She had as well a more formless reason for choosing to live. All her life she had felt a gentle current ceaselessly pulling her outward, down the narrow river along which her people dwelled, toward the greater sea with its unimaginable depth, its peoples and ways both wondrous and monstrous. Before she met death, she wanted to look once upon what defeated them, to see the lands and dwellings of that terrible race of men who stood in back of Decius. The cart moved with that steady current, giving her a dim sense that she traveled in the right direction.

She sank into sleep, then awakened to the harsh shouts of the cavalrymen, the brutal sun, the curses of the slaves when they discovered Vangio’s body. They dragged him out like a dead animal. She was relieved they did not examine the body too closely; Vangio’s wounds were so many, no one questioned that he had died of them. Her weapon was safe.

A short time afterward, two cavalrymen stopped alongside her cart. One pointed her out and gave a terse order; the other crisply nodded. Moments later she was unchained, separated from the others and put into a cart by herself. This better treatment was mystifying. Was it because they realized she was a woman of rank? She was also given a blanket, and what she supposed they believed was better food—wheat, the ration of the common soldier, rather than the unidentifiable mush. The Romans she saw seemed rarely to eat meat. How had a people who subsisted on horsefeed managed to subdue the world?

They traveled a road that was relentlessly straight, no matter what the terrain; such a path, she realized, was made not for animals’ hooves but for the feet of marching soldiers. She clung as long as she could to the last of her land’s maternal hills, crying softly at times as she held out her hand to them, tracing their outline so she would have a clearer picture of them in memory.

After many days they came to a place where the forest no longer ruled; it submitted quietly to impious settlers who hacked down the gods’ groves to make tidy clusters of villages and plant small, brave fields. Rivers here were sturdily bridged. Another road, also arrow straight, intersected the one on which they journeyed. What insult, she thought, to the boundlessly roaming earth, the turning hills, the snaking rivers. Everywhere cocks crowed and well-fed cattle kept up a constant medley. She had entered the Roman province of Gallia Belgica. The openness of the land made her increasingly uneasy. Trees were Fria’s house and dress—how she must despise these people who strip her naked.

Occasionally when they halted, villagers would collect about her prison cart and gape, sometimes with amazement or hatred in their faces, sometimes with simple bovine docility. Their children, ruddy cheeked and cruel, pointed at her and cried her name. She could scarcely believe they knew it even in this distant place. To them she was a savage predator who, to their relief, was finally trapped and taken.

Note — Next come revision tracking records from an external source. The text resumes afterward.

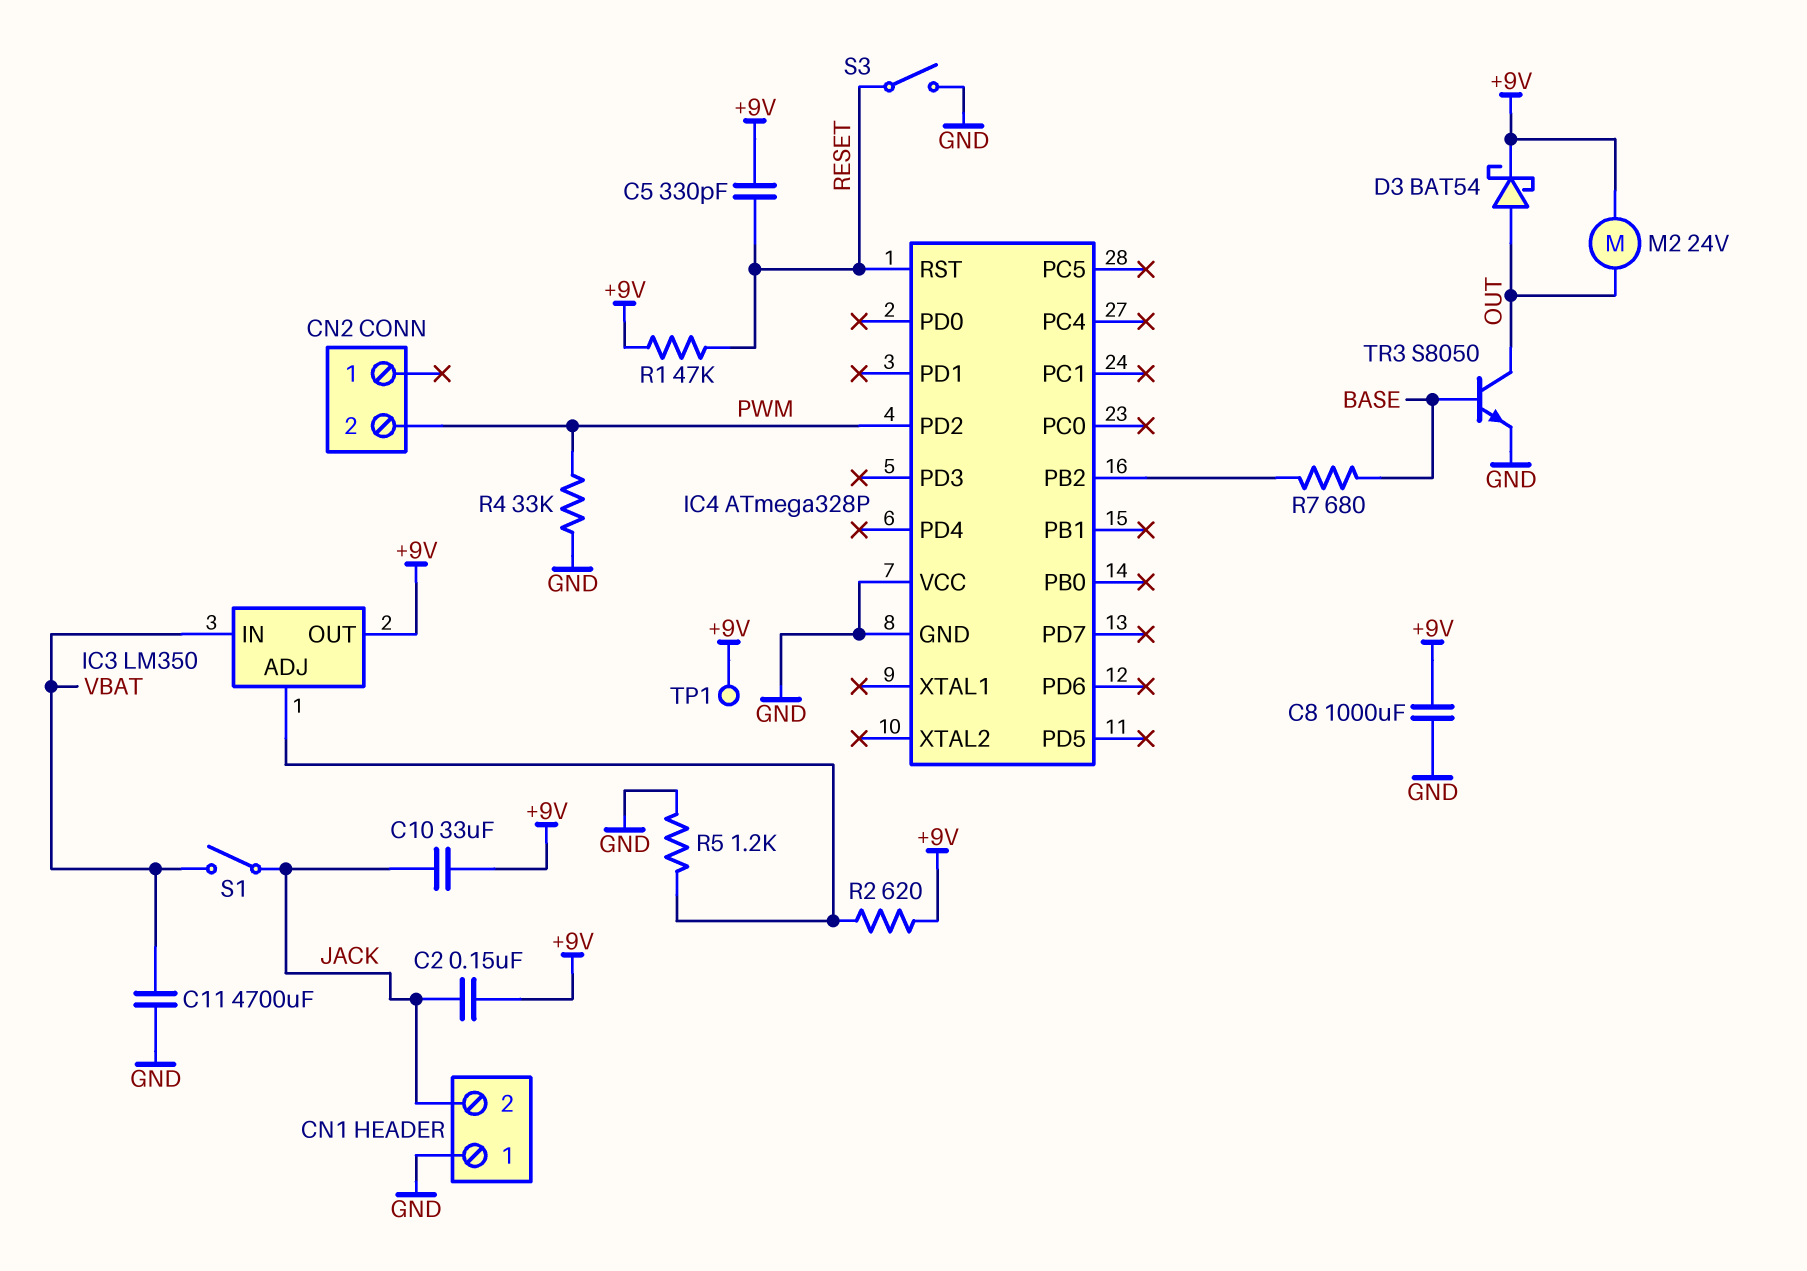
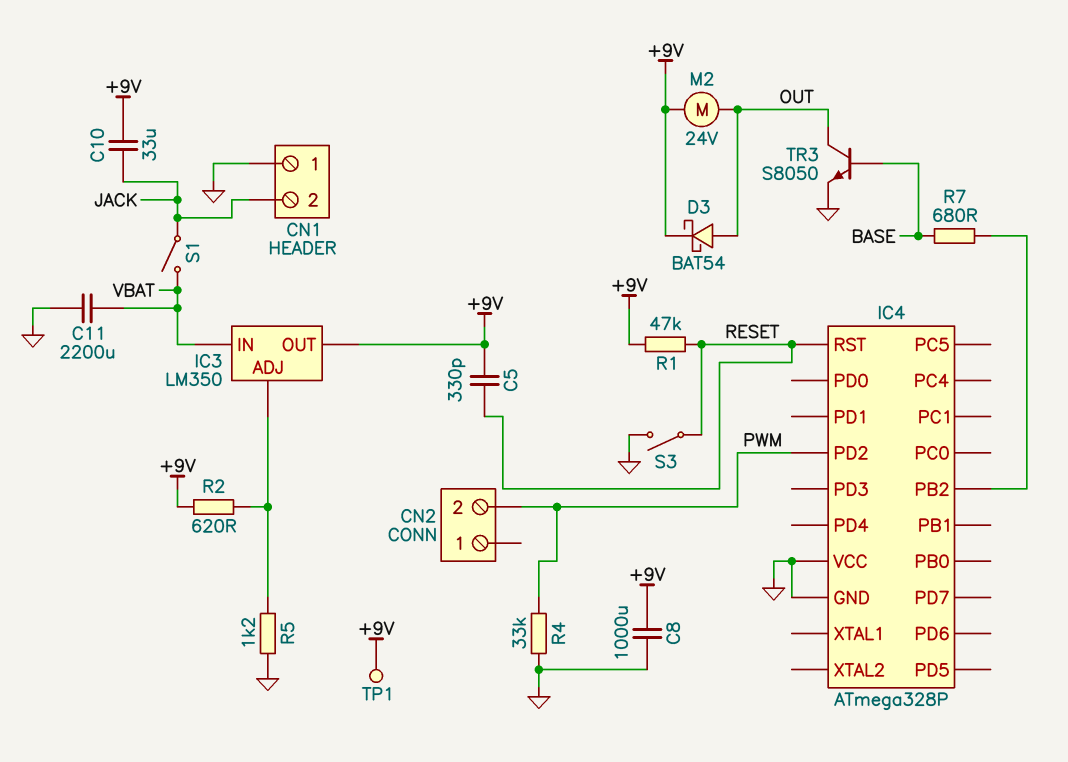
C2: 150nF (+9V, JACK) -> none
C11: 4700uF (GND, VBAT) -> 2200uF (GND, VBAT)

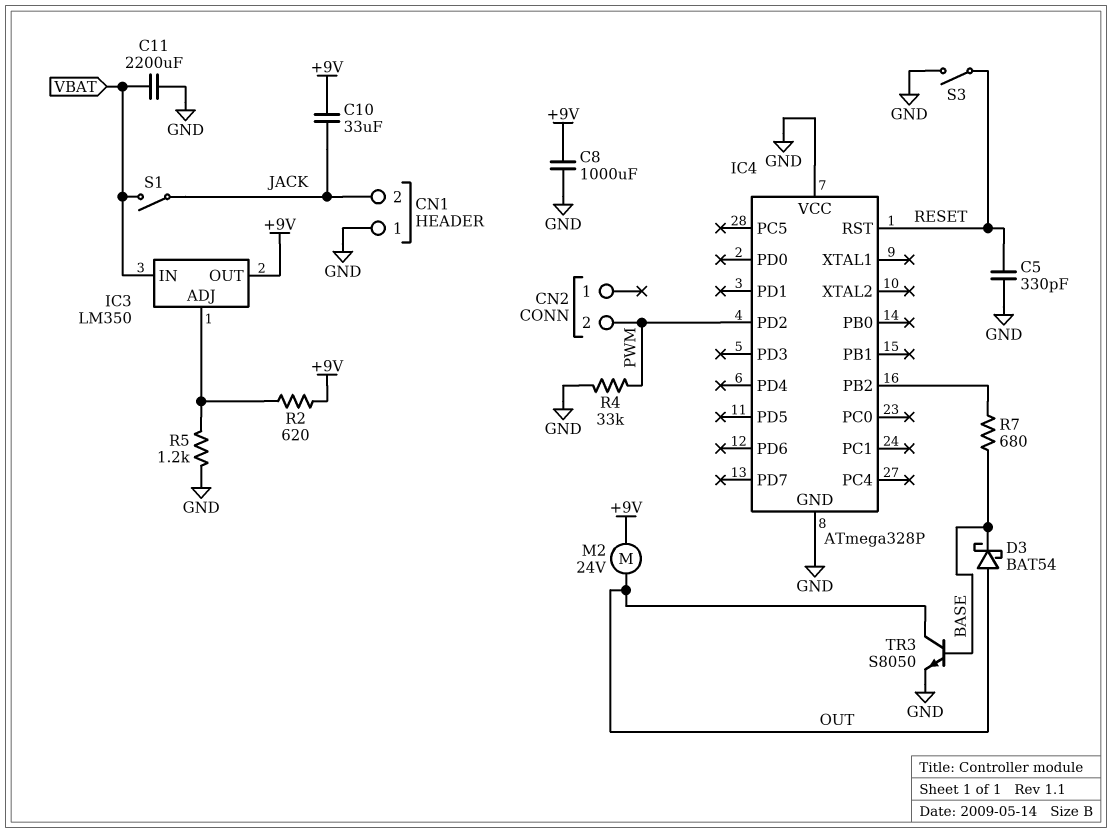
C5: 330pF (+9V, RESET) -> 330pF (GND, RESET)
D3: schottky BAT54 (A OUT, K +9V) -> schottky BAT54 (A OUT, K BASE)
R1: 47k (+9V, RESET) -> none
TP1: test point (+9V) -> none

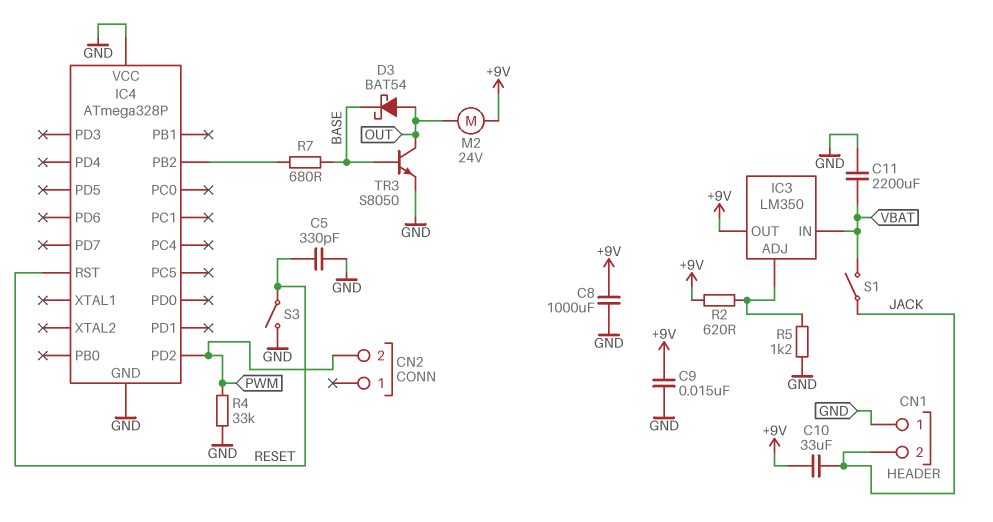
C9: none -> 15nF (+9V, GND)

When they had traveled for one complete cycle of the moon and were seven nights into another, she learned from the slaves’ talk that they were but halfway to Rome.

The country grew harsh and mountainous; here the earth was ruptured and angry. The world was cleaved by savage gorges that disappeared into a blue-gray mist, and graced with impossible peaks, nobly high, streaked with long fingers of snow. These frightful heights were laced with narrow paths; it seemed to her they rode through clouds like the gods. Once, the cart in front of her own veered off the track, pulling its mules after; the screams of the captives as they plummeted into the misty abyss sounded in her mind for days. And yet there were times when she fiercely envied them. Their passage through the world was done.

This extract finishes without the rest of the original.